Labor Day is a good movie badly damaged by a single fundamental mistake: Almost all the action is chronologically limited to one Labor-Day-extended weekend, and while the physical action may be credible over just three days, the psychological and human-relations developments are such as should have been allowed at least three months.

And this unhappy contrast is aggravated by what is maybe the best thing in the movie-- long, leisurely scenes that urge you to feel along with the characters, not just follow the wispy little plot. One key scene is so detailed you could take notes and go home and bake a peach pie from scratch, just from what you learn by watching.

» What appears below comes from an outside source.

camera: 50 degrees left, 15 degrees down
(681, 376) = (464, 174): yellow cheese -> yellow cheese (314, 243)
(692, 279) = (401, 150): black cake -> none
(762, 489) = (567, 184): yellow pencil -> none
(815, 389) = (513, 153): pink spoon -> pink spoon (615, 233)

If Labor Day would just quit pushing that three-day structure in your eye, it'd be a lot easier to appreciate the realistic psychological development of the main characters, who are all well acted with Kate Winslet as the widow lady, Gattlin Griffith as her teenage son, and Josh Brolin as the escaped convict who has to hide out in their house till the coast is clear.

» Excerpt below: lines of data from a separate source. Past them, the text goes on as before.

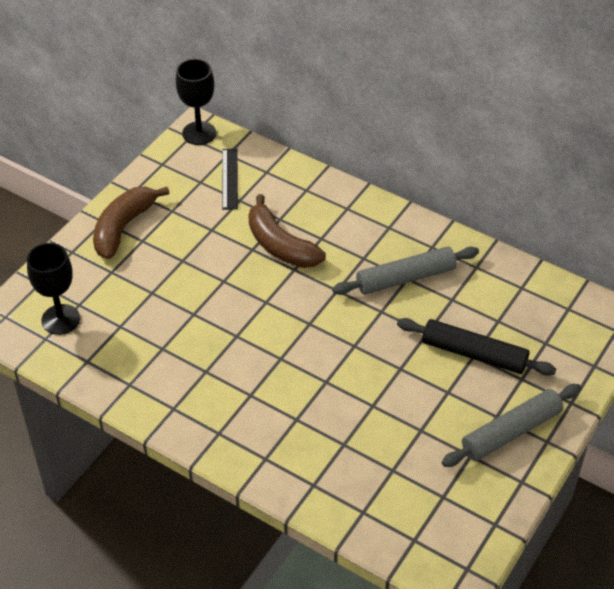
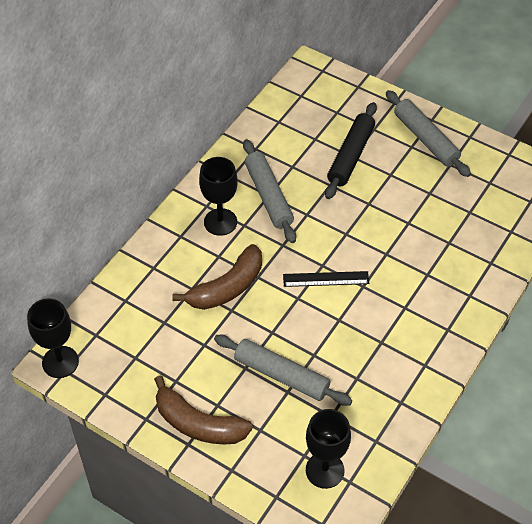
camera: 90 degrees left, 5 degrees up
(171, 288) = (281, 375): none -> grey rolling pin
(230, 179) = (133, 331): black ruler -> black ruler (326, 279)
(367, 239) = (220, 222): none -> black goblet

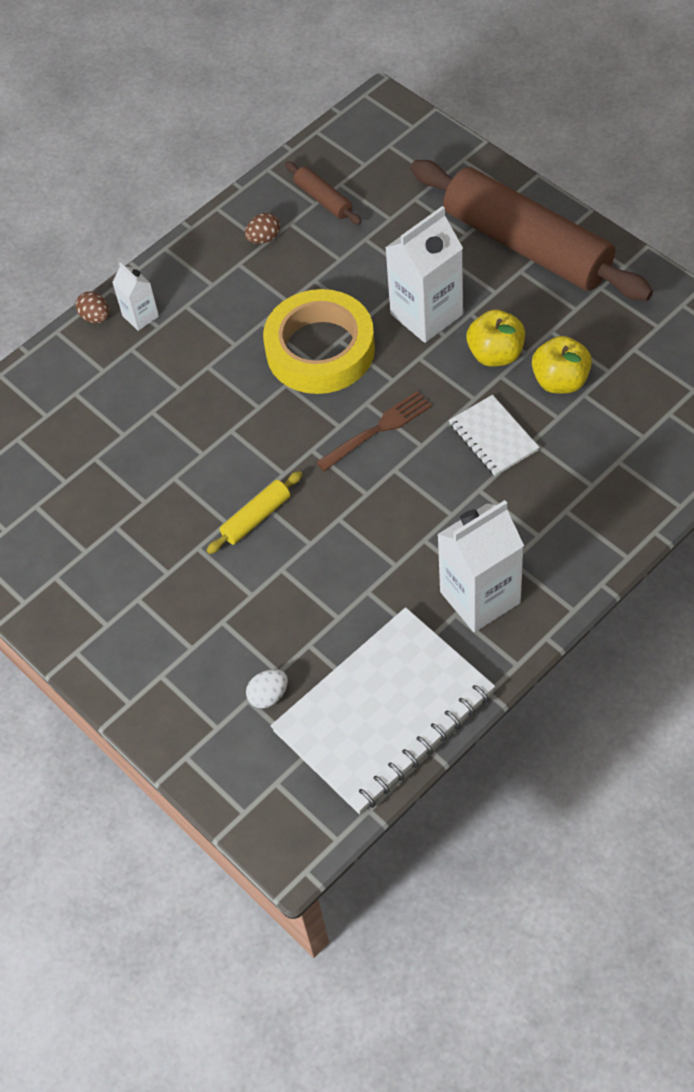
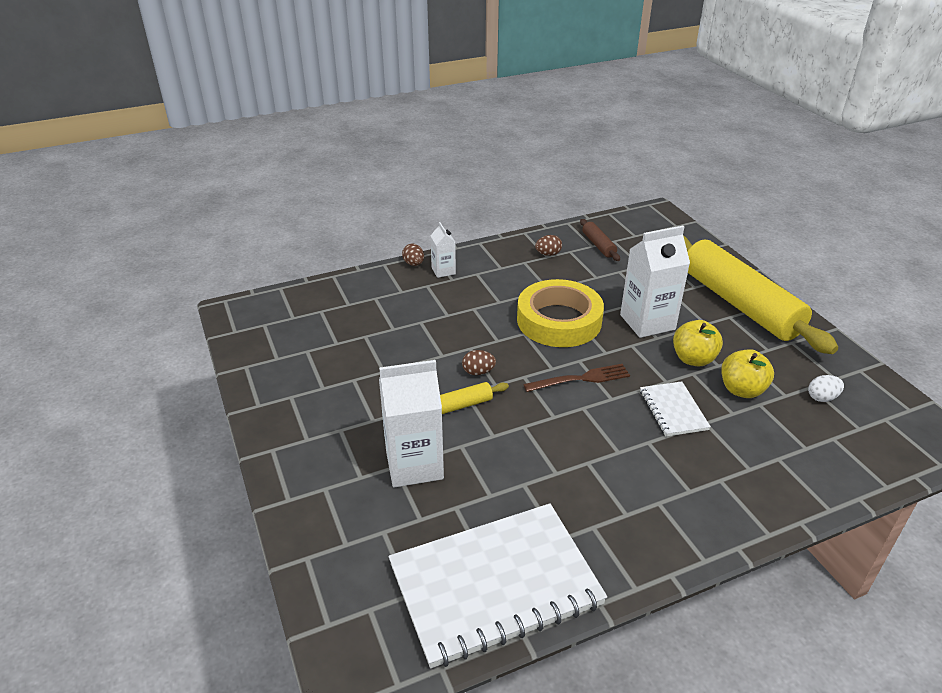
camera: 15 degrees right, 20 degrees down
(256, 462) = (478, 372): none -> brown egg
(268, 695) = (402, 534): white egg -> white egg (822, 398)
(480, 597) = (620, 521): white carton -> white carton (414, 465)
(527, 245) = (739, 304): brown rolling pin -> yellow rolling pin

That sounds like the old chestnut about the Stockholm Syndrome of relations with one's captor, but Labor Day is not the mere thriller it starts out looking like. Unfortunately, it takes too long to reveal its true nature as something else.

Among minor satisfactions, Labor Day has an oversophisticated adolescent played well by a newcomer named Brighid Fleming, who doesn't seem to have much to do with anything, but provides some comedy that this movie really needs.

Labor Day has some false endings. But as a whole, it's a good deal better than I had expected, and better than it starts out promising to be.